In 2008, pro-Beijing DAB and Savantas Policy Institute candidate lists aimed to win 2 seats for their list in 6-seat Hong Kong Island constituency, however due to high popularity between two lists in pro-Beijing camp, both lists got around 19% votes, which lost the "third" seat of pro-Beijing camp to Civic Party(26.4% votes) Audrey Eu who won the seat by the remainder(26.4% = 16.6% + 9.8% which is larger than 19% = 16.6% + 2.4%), the "meaningful" pro-Beijing camp strategy would be trying to win 3 seats by distributing the votes evenly into 3 candidate lists. 

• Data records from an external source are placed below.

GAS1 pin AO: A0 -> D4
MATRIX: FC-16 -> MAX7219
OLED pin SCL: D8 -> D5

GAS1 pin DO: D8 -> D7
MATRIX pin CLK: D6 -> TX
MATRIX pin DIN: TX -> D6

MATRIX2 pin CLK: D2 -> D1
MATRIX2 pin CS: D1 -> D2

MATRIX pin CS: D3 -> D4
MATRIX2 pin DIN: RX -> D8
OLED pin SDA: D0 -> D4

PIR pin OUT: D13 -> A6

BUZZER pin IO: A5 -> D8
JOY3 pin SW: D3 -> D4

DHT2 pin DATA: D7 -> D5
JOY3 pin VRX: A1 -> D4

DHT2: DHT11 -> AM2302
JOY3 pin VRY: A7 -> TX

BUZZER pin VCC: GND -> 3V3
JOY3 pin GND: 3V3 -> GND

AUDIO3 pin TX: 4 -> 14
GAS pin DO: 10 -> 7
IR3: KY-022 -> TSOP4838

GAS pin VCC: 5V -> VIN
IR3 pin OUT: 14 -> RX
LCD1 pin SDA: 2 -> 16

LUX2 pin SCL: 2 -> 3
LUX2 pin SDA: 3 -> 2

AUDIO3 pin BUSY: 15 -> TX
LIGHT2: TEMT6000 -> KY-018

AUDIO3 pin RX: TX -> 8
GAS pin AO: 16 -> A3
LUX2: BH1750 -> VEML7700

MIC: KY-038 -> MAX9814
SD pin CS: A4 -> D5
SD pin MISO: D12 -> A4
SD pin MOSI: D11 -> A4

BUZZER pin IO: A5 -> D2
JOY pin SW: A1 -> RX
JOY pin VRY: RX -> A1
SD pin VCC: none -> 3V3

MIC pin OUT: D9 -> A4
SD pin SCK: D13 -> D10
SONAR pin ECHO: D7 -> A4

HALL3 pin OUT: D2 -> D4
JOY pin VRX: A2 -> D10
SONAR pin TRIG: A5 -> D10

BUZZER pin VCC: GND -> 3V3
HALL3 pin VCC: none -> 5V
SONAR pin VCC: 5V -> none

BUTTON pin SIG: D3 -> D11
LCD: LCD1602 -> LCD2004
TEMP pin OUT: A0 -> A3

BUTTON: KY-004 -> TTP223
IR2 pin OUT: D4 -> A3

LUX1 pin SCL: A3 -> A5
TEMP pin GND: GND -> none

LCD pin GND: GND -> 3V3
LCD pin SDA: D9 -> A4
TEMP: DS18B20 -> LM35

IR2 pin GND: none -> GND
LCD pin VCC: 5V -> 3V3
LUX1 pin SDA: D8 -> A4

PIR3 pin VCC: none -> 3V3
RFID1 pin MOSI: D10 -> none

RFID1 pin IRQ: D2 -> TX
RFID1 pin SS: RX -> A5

In 2012, the pro-Beijing DAB deployed multiple lists for the first time. As a result, of the 34 seats captured by lists from the two major camps, only three were won by full quota. Due to strong network of pro-Beijing camp with its affiliated grassroots and community organisations, pro-Beijing camp was able to split the votes evenly to get more candidates to be elected with fewer votes, pro-Beijing camp won the last seats in 4 out of 5 constituencies and total 17 of 35 geographical Constituency seats with 42.66% shares of votes, compared with Pan-democrats 56.24% shares of votes winning 18 seats.

The Hare quota used in Hong Kong's largest remainder system also encourages the multiplication of political parties and nonpartisan candidates. The vote share of the largest party Democratic Party dropped significantly, from 43 per cent in 1998 to 29 per cent in 2000, to 21 per cent in 2004, rising slightly to 20 per cent in 2008 and falling again to 14 per cent in 2012. As under the Hare quota largest remainder method the broad alliance wins little or no seat bonus, whereas much smaller lists win larger bonuses in the elections, politicians and potential allies are motivated to diverge rather than to coalesce. On the other hands, candidate with radical stand won seats starting from 2004, which expanded the exposure of radical stand among Hong Kong general public.

The adoption of the Hare quota system by the Beijing government on the eve of the transfer of sovereignty of Hong Kong was seen as the measure to curb the dominance of the pro-democracy camp who dominated in the 1995 elections with single-member district (SMD) plurality system, winning 17 of the 20 directly elected seats. Lau Siu-kai, political scientist who served as the convenor of the Subgroup on Electoral Methods for the First Legislature (SEMFL) appointed by National People's Congress explained the reason behind the Beijing installation of the Hare quota largest remainder method:

By installing the single non-transferable vote (SNTV) system, Beijing ensured the pro-Beijing politicians who received only roughly 40 per cent of the support and were defeated by the pro-democratic candidates in 1995 could return a corresponding number of seats in the legislature.